Twenty-two and 2017 weren’t easy for me. I graduated college, moved back home, started a new job, moved back out and started my graduate program full-time. It was A Lot. All those big milestones that forever bookmarked 22 brought along emotions I was finally being forced to deal with.
I can admit I’m not the best at handling my own emotions. I tend to avoid and be evasive about how and what I’m feeling. And that tends to leave me not living in the moment, truly feeling everything that comes with it. As I listened to Lorde’s newest album, Melodrama, I realized how important and fulfilling embracing emotions and therefore truly living in the moment can be.
Back when Pure Heroine was released, I connected to the quiet observer perspective Lorde wrote from. Both Lorde herself and the album’s ubiquitous single, “Royals,” toppled music charts for being the ‘weird girl’ and capturing the universal feeling of being on the outside looking in. Three months into 2017, Lorde released “Greenlight” as the first single off Melodrama, her follow-up album to Pure Heroine. It was a completely different tone and sound. Starting slow before becoming faster-paced and breathless, Lorde rushes through her feelings about restlessness and being tired of waiting to move on.
After four years of living on campus, walking by the same buildings and on the same pathways and through the same halls, it became hard not to feel restrained by the place I was so used to calling home. Lorde said in a Beats1 interview the song was about her first major heartbreak. For me, the song represented something else. Despite the obvious references to an ex-lover, the hook is universal: “I’m waiting for it, that green light, I want it.” Waiting to leave, waiting to change, waiting to be ready for something new. With the piano melodies in the instrumentals and flushed-with-emotion lyrics, Lorde captured the frantic energy that comes with heartbreak and change and new beginnings/ endings.
Towards the middle and end of Melodrama, when things come crashing down, Lorde’s inner strength to pull through resonated a lot with me. Though my big ending was in a different context, an ending hurts just the same. Suddenly I went from having all my friends around me on a regular basis to never seeing them.
While that would typically happen over a winter or summer break, this was different. It was loud and unspoken that none of us knew when we would see each other again. Not like over a summer break, where at the end of the three and a half months we’d see each other at some point. That guarantee wasn’t there anymore. It was a similar position to four years ago, when we all were pretty much standing alone after our high school graduations. For me, this time around was different — a little more messy.
In “Liability,” Lorde writes about how she is forced to stand on her own and love herself. She’s realized no one else will be there for her like she is there for herself. Listening to Lorde wistfully realize she’ll have to be her own lover and dance with herself — even if all a stranger sees “is one girl swaying alone, stroking her cheek.” Her delicate vocals in this song, soft and often sorrowful, convey the moment of post-clarity with such a flush of emotion. It’s bitter, it’s sad, it’s content and it’s pained all at once. Lorde plays at each of these emotions with the song, a complete 180-degree spin from the album’s earlier songs, like the romantic and hopefulness of “The Louvre” and the carefree and happiness of “Homemade Dynamite.”

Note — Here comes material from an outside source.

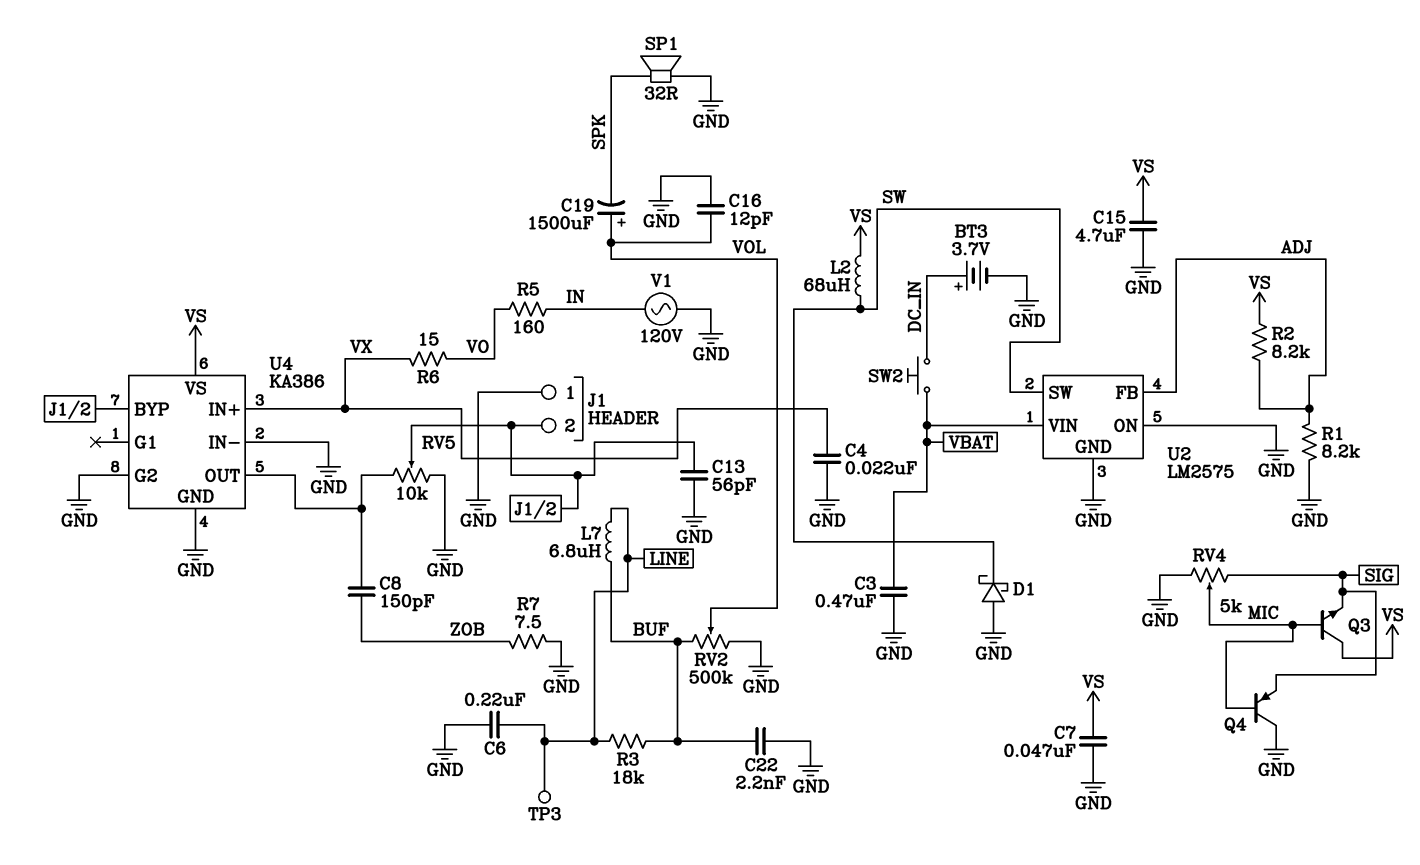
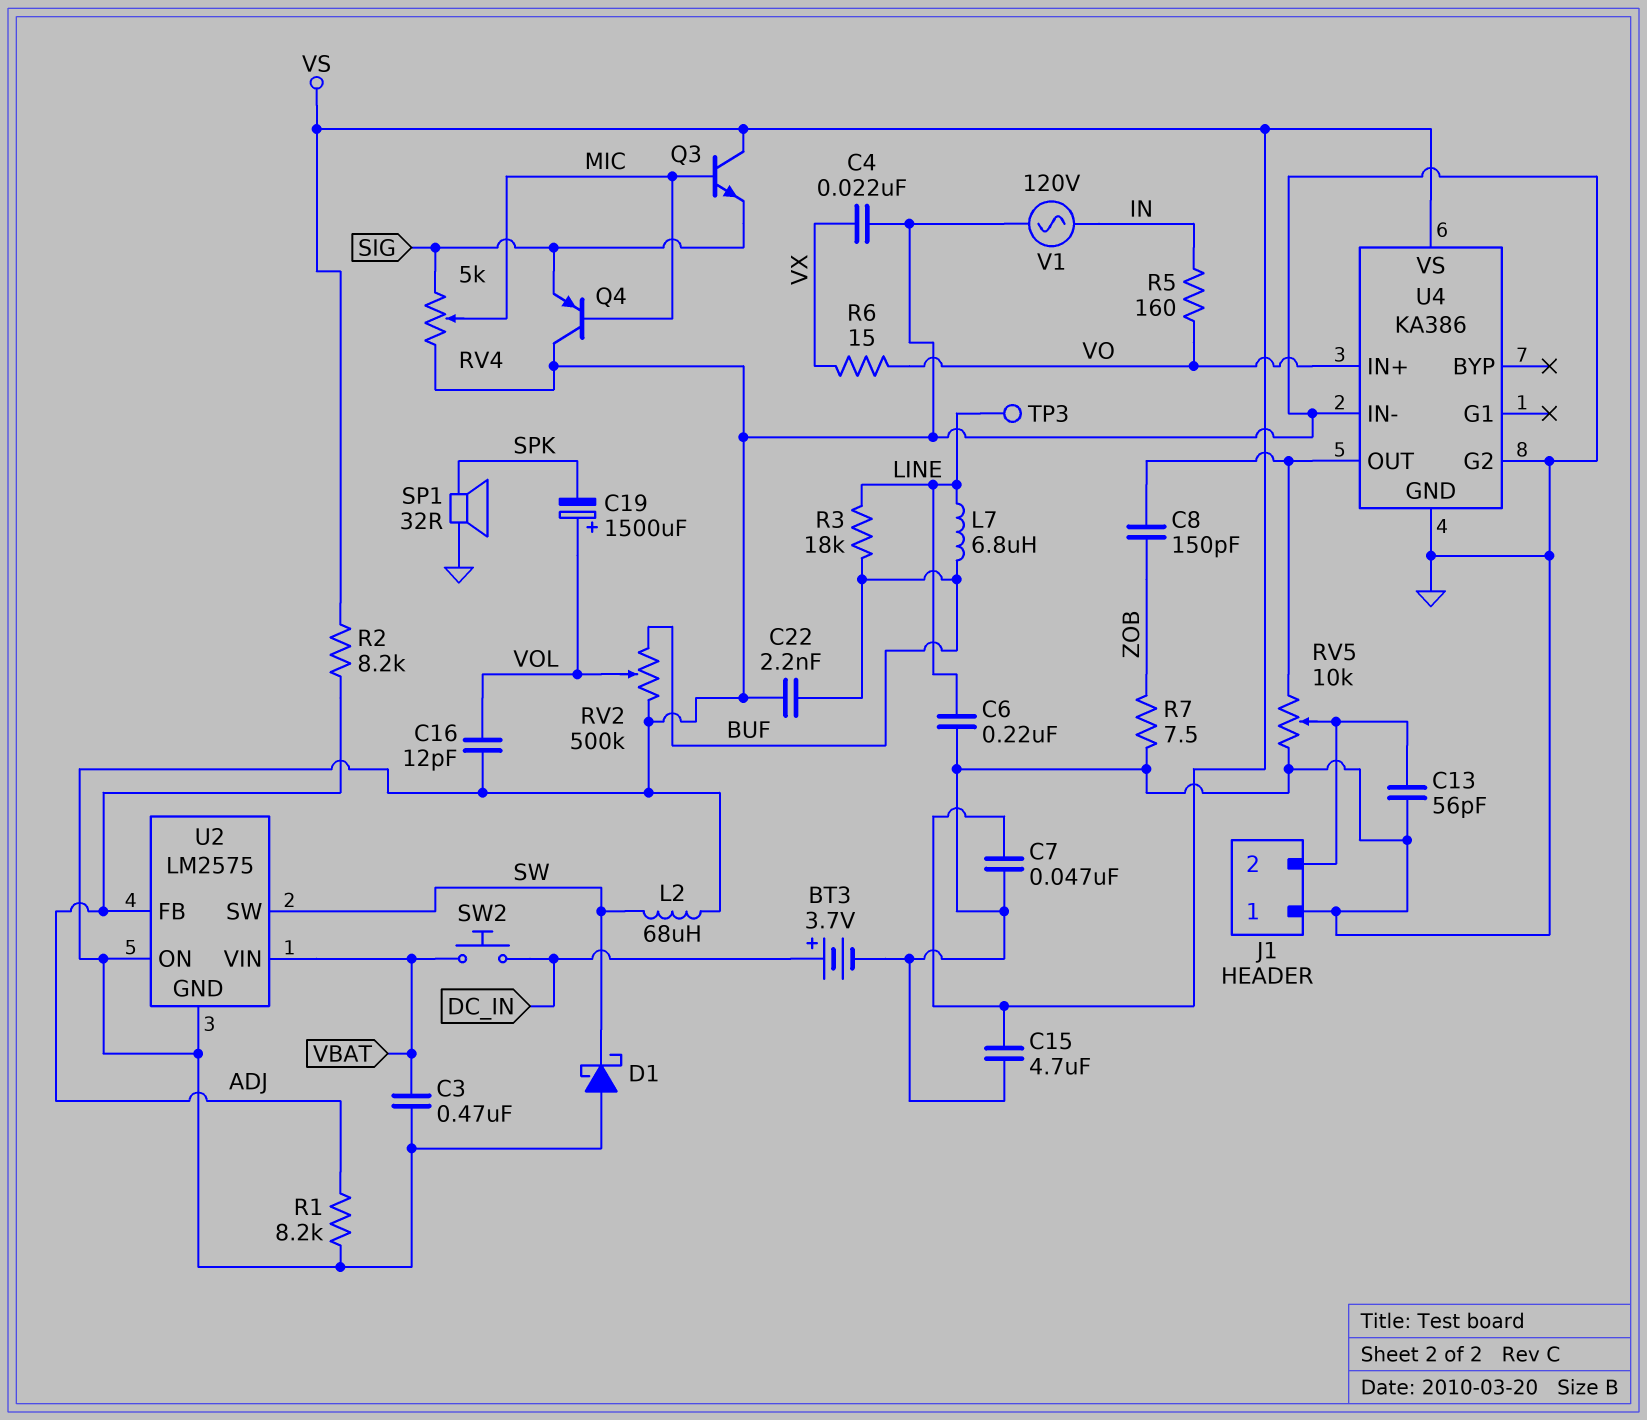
L2: 68uH (SW, VS) -> 68uH (GND, SW)
U4 pin BYP: J1/2 -> none
U4 pin IN+: VX -> VO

Something I want to improve on in 2018 is embracing my own emotions. A lot of the time I tend to run away from what and how I’m feeling; I’d rather avoid feeling anything. This way of handling events and emotions tends to dull both the bad and the good. It’s not a pick-and-choose kind of deal. Over the course of the last year I’ve come to realize that’s not how I want to live my life. Even though I feel better in the moment, running and avoiding problems, I miss out on things in the long run too. When I look back on the last year I don’t just want to think about how many times I wasn’t “in the moment.”
In “Supercut,” just like in “Liability,” Lorde plays off a multitude of emotions — this time both positive and negative. For me, the entire song is just an embrace of what she’d felt over a period of time. Reflecting on that time period in her life, she shifts from nostalgia to passion to sadness to regret to pleading. It’s an emotional teacup ride from start to finish, spinning from different emotions between each verse and chorus and refrain. Her ability to capture all those conflicting feelings and create almost a stream of consciousness in a song only shows how much of an incredible songwriter she is.
Lorde has said Melodrama is about a house party, about how in just moments you go from feeling pure ecstacy to feeling horrible looking in a bathroom mirror. Those highs and lows are what being alive and human is about. I’d been keeping myself to an even nothing, and missing out on the ups and downs that come with life.